Contrary to popular belief, humans continually produce new brain cells. Every day around ten thousand new neurons are born. Exactly how this occurs is unknown, but some researchers hypothesize that once born, young neurons are important for memory formation. The neurons appear when a population of brain cells, called neural stem cells, divide and differentiate, or become specialized for specific functions. Gaining control of the cellular mechanisms involved will help elucidate how differentiation is regulated.
Recent work in the Schaffer lab at the University of California, Berkeley has begun to make gaining control a reality. Neural stem cells differentiate based on information from cell signaling pathways. These pathways are initiated when a cue, usually in the form of a protein or small molecule, interacts with a receptor on a cell. The receptor then activates other proteins within the cell, leading to a cascade of activated proteins that produce the cell’s response (essentially a protein-mediated version of the classic “telephone game”). Schaffer’s lab has begun to co-opt the pathway that responds to the “make a new neuron” cue with hopes of controlling neuron production on demand. To develop an optogenetic toolkit, Bugaj and Schaffer wanted to leverage proteins that naturally respond to light, so they turned to an intrinsically light sensitive organism: the common lab plant Arabidopsis. They found a protein that “plays a significant role in…the ability of the plant to respond to blue light and control timing of flowering for the plant,” explains Schaffer. “So, it was a good starting point to utilize to engineer light sensitivity into novel proteins.” Bugaj then appended the blue-light sensitive portion of this plant protein to a receptor for a signaling pathway with a major role in neural stem cell differentiation. Previous studies have shown that causing the receptor to form clusters (a process called oligomerization) could activate the pathway. Incredibly, when Bugaj shined blue light on cells expressing the engineered receptor, the first thing he noticed were clusters forming. As expected, this clustering activated the pathway and the game of telephone within the cell began, only ceasing when the light was turned off. “It’s like you have a remote control over signaling,” Bugaj said.
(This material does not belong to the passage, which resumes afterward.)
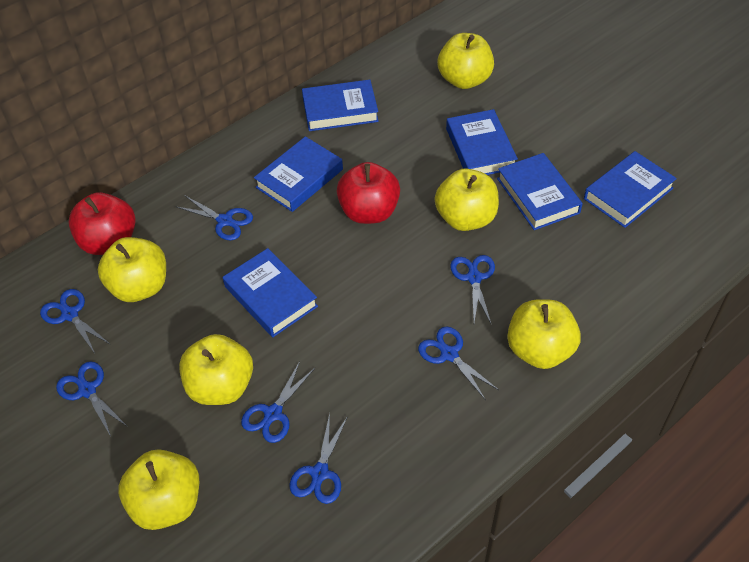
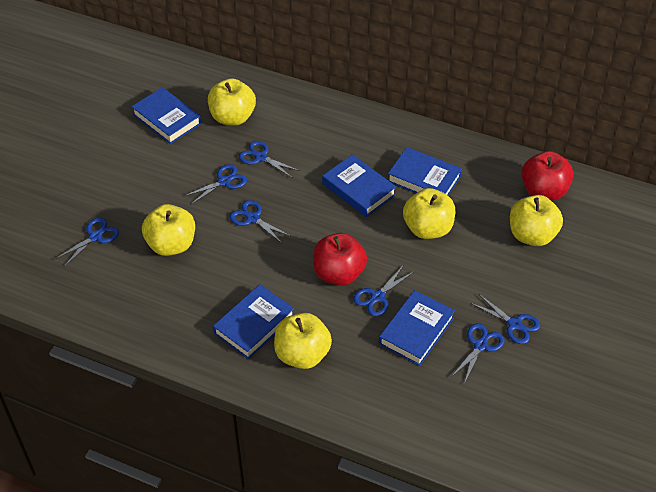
blue book: 6 -> 5
yellow apple: 6 -> 5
While this was the first demonstration that controlling intracellular signaling pathways with light was possible, Bugaj wanted to know: “Can you also regulate other signaling pathways or did we just get really lucky?” To find out, he attached the light sensor to another important signaling molecule in neurogenesis, RhoA, which controls a cell’s shape and motility. After shining blue light on these engineered cells, the researchers saw a robust and reversible contraction of the cell membrane.
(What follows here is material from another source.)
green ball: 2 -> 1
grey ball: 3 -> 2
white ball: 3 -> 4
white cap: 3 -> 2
In light of these results, there is potential to have fine-tuned control over a wide range of oligomerization-based signaling pathways. Indeed, after their paper was published, so many scientists wanted to use the engineered protein to investigate other signaling pathways that Schaffer submitted a copy of its DNA sequence to an online distributor to keep up with demand. Since developing the tool, Schaffer and his students have begun to answer more complex questions, like “what’s the threshold of signaling for a cell to commit to turning into a neuron?” In addition, Bugaj hopes to “expand the palette” of colored light that can be used to control signaling. “With light you can easily pattern gradients in all sorts of fashions, so really the questions you can ask are limitless,” he emphasizes. “It’s very recently that people have begun to appreciate that maybe we can actually do this, maybe we can have such precise control.” This precise control may ultimately help scientists determine the mechanisms that generate new neurons, and in turn the mental processes they underlie.